表装に使われる和紙紹介【高野山表具加勢田芳雲堂】

表装に使われる和紙

表装について一覧

表具では、あらゆる和紙が使用されます。
工程ごとに要求される特性を持った和紙を表具師は選ばなければなりません。
その和紙の中でも特に多く使用されるものを紹介していきます。

【薄美濃紙】

原料は楮(こうぞ)で 岐阜県南部で造られており名称もその地方名から来ております。
表装に用いる薄美濃紙には安価なものから最高級品まであり、原料が楮(こうぞ)のみで漉かれる紙は「生漉き」と呼ばれます。
中でも伝統的な製法・用具による、那須地方の楮のみで漉かれる「本美濃紙」は重要無形文化財に指定されています。
薄美濃紙は乾湿の影響による伸縮が少なく 丈夫で均一な紙面の美しい紙です。
このことから表装において、作品(本紙)への和紙による最初の裏打ち「肌裏打ち」に多用されます。
当店では本美濃紙とまではいかないものの使用する薄美濃紙は「生漉き」の高級ランクの美濃紙を使用しております。

薄美濃和紙

【美栖紙】

原料は楮(こうぞ)で奈良県吉野地方で造られ三栖紙とも呼ばれます。
この紙は肌裏打ちを終えた作品(本紙)にしなやかさを与えつつ厚みを調整する増裏と呼ばれる裏打ちに使用します。
美栖紙の製造の特徴は、紙を漉く前に胡粉(貝殻を砕いた粉)を入れるところです。
さらに、漉きあげた湿紙を直接干板に伏せ、乾燥させる工程も特徴となります。
この伝統工法で造られたものは「本美栖紙」と呼ばれ特殊な技法から小さな判しか造れず大変高価なものです。
また吉野地方以外で漉かれた美栖紙は「美須紙」と表記されます。
当店での増裏は、ほぼすべて美須紙で行います。

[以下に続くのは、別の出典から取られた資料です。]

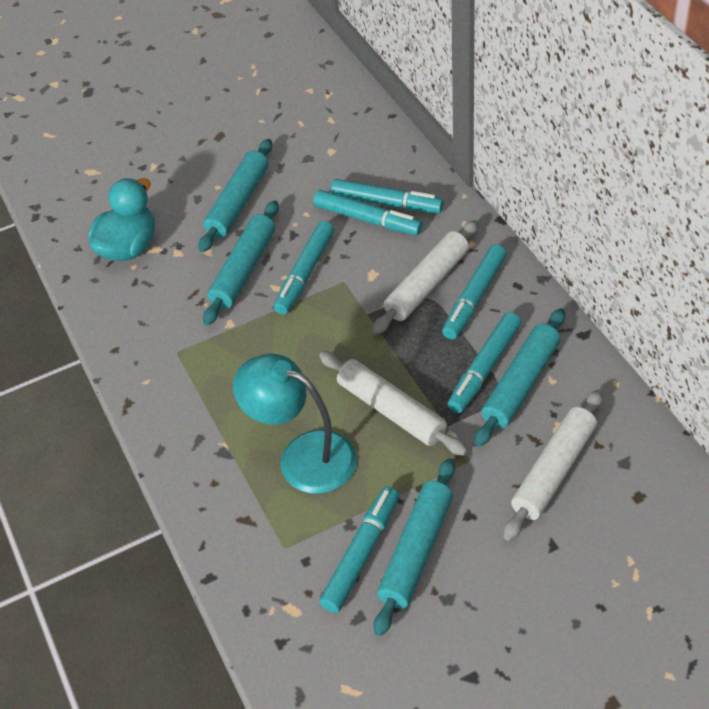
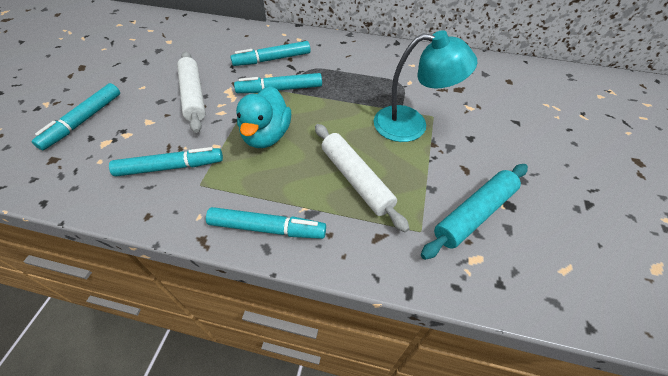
turquoise marker: 6 -> 5
turquoise rolling pin: 4 -> 1
white rolling pin: 3 -> 2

本美栖紙には及びませんが決して安価な紙は使用しておりません。

本美栖紙

【宇陀紙】

原料は楮(こうぞ)で奈良県吉野で造られ、美しい紙面を持つ和紙です。
この紙は軸装の各部位を一体化させる総裏と呼ばれる裏打ちで使用します。
総裏打ちは、最後の裏打ちとなるため宇陀紙が掛け軸の裏面として現れます。
この紙は漉く際に吉野地方産の粘土質の石灰石を砕いた土粉を入れます。
これにより防虫、抗酸化作用が生まれ、また巻き癖がつきにくく、しなやかに仕上げられます。
吉野で漉かれたものは「本宇陀」と呼ばれます。
対し他の地方で漉かれた宇陀紙は「宇田紙」と表記されることが多いです。
当店ではすべて本宇陀を使用します。